Wybrzeże Atlantyku to również raj dla amatorów wszelkich sportów wodnych: surfingu, windsurfingu, skuterów wodnych czy popularnego ostatnimi czasy kitesurfingu. Małe, często trudno dostępne plaże są doskonałą alternatywą dla samotników oraz wędkarzy, oferując możliwość spędzenia wielu godzin tylko i wyłącznie w towarzystwie gniewnego, zapierającego dech w piersi Oceanu. W Maroku także miłośnicy gry w golfa znajdą dla siebie wymarzone wprost tereny, Royal Golf de Dar Es Salam (Rabat), Golf Royal (Marrakesz). Maroko jest również prawdziwym rajem dla rybaków. Rzeki i jeziora umożliwiają uprawianie im swojej pasji. Natomiast na myśliwych czekają tereny łowieckie obfitujące w zwierzynę.
Najpiękniejsza jest jednak w Maroku jego pozytywna nieprzewidywalność. Przemierzając je, choćby przez kilka miesięcy, wzdłuż i wszerz codziennie natrafimy na zapomniany przez wszystkich obiekt, wioskę czy drogę, która odkryje przed nami całkiem inne oblicze Maroka.

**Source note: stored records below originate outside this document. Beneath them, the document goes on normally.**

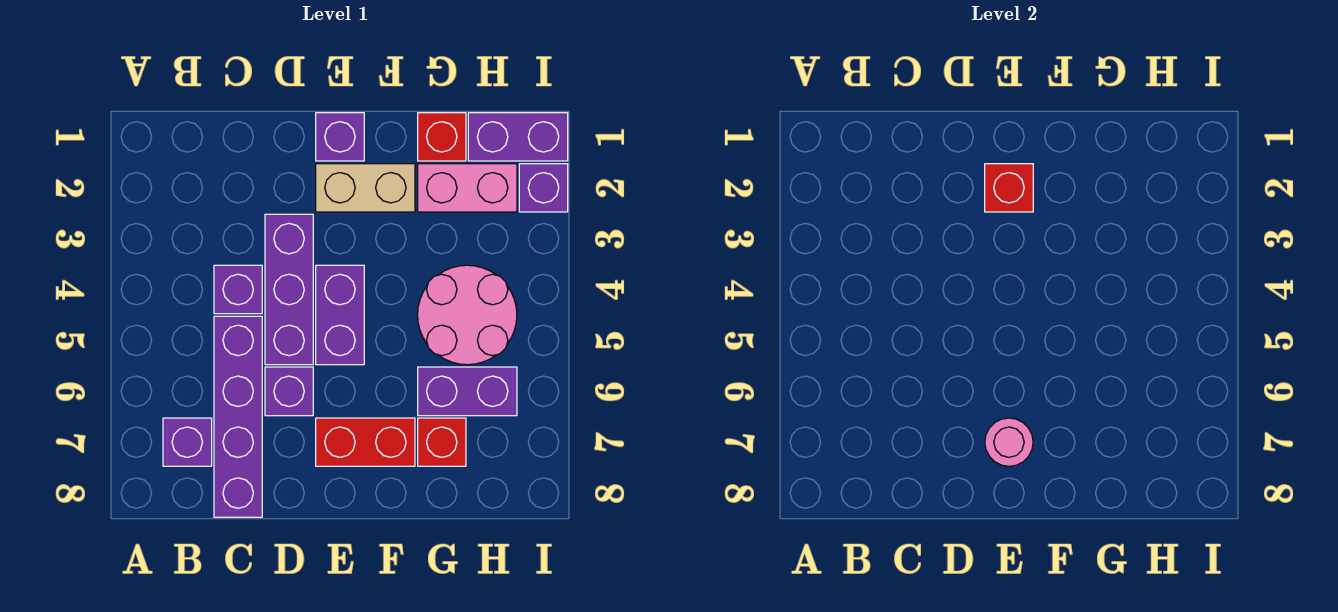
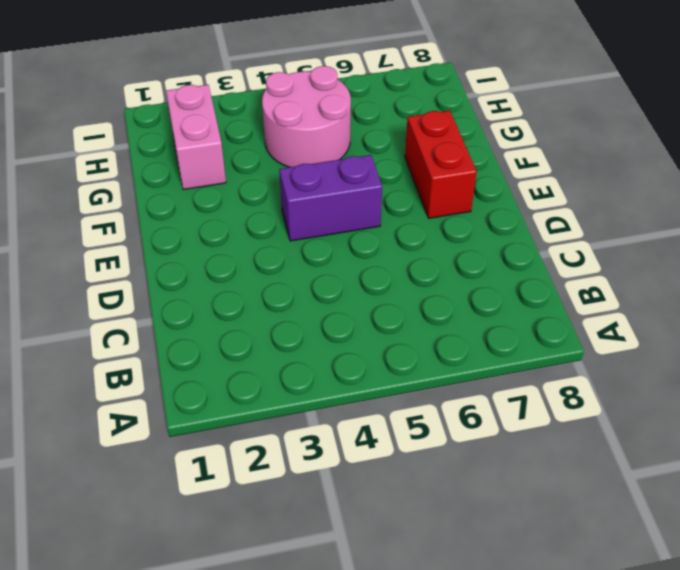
none -> purple brick B7 level 1
none -> purple brick C4 level 1
none -> purple brick C5:C8 level 1

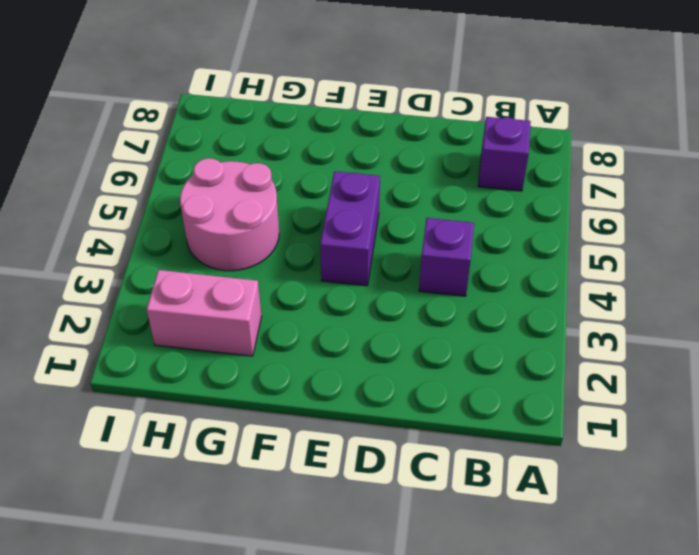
none -> purple brick C5:C8 level 1
none -> purple brick D3:D5 level 1
none -> purple brick D6 level 1

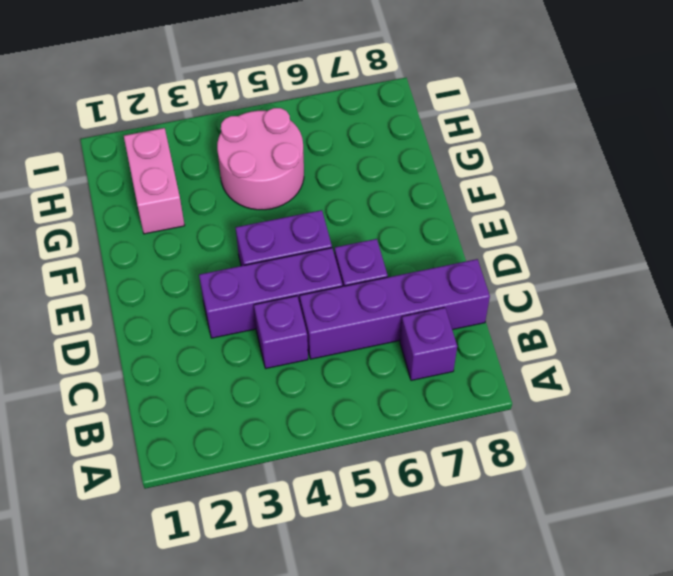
none -> purple brick E1 level 1
none -> tan brick E2:F2 level 1
none -> red brick E7:F7 level 1

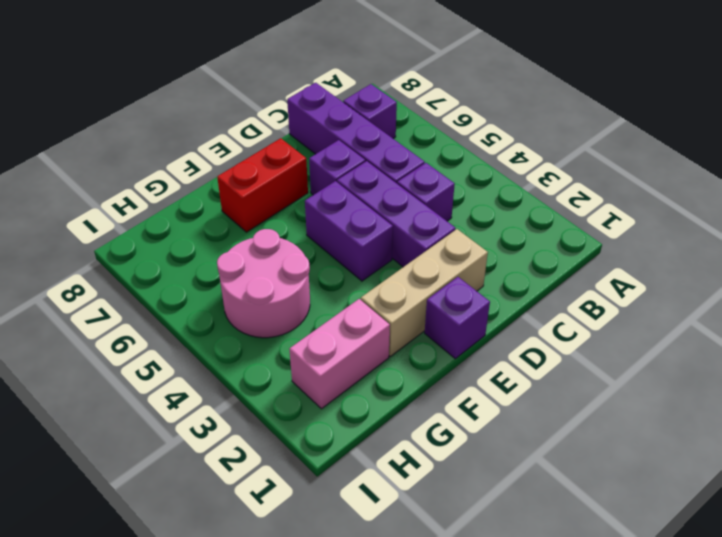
tan brick D2:F2 level 1 -> tan brick E2:F2 level 1
none -> red brick G1 level 1
none -> purple brick G6:H6 level 1
none -> red brick G7 level 1

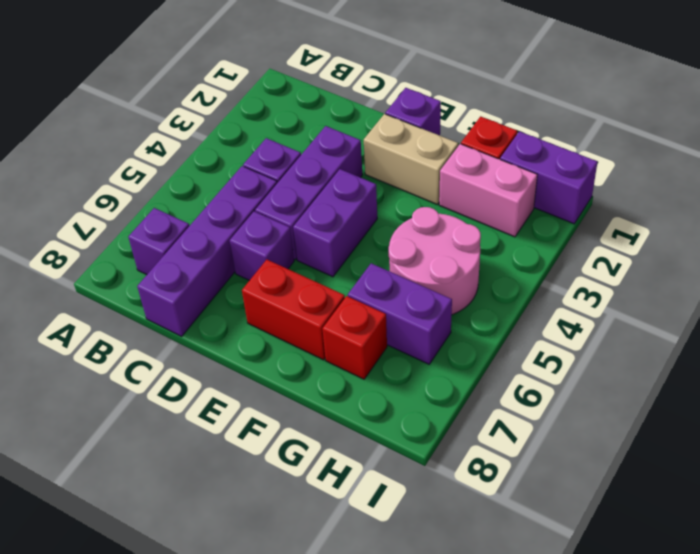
none -> purple brick I2 level 1
none -> red brick E2 level 2
none -> pink round brick E7 level 2

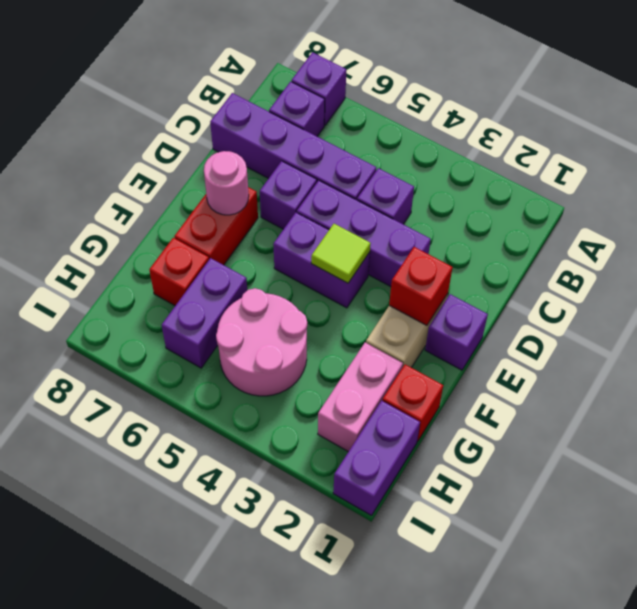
purple brick A7 level 1 -> purple brick I2 level 1
lime tile E4 level 2 -> none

Być może będzie to ciekawa, opowiedziana przez starego Berbera historia, być może nowa, nieznana do tej pory przyprawa używana do jednej z pysznych potraw marokańskiej kuchni, być może spektakularny krajobraz. Pewne jest, że Maroko nie pozwala się nikomu nudzić, nie pozostawia czasu na smutki, a jedynie na chłonięcie, odkrywanie i uśmiech.
Powszechnie ceniona kuchnia marokańska odkryje przed wami tysiące smaków i regionalnych specjalności. Można spróbować siedmiu rodzajów kus-kus, wielu odmian tajin, mięsa z warzywami, czy pastilii na słodko bądź ostro - potrawa z kurczaka. Albo mechoui z jagnięciny, ciasteczek migdałowych na miodzie, czy miętowej herbaty.
Maroko to królestwo urzekające swym czarem, który ma na imię gościnność.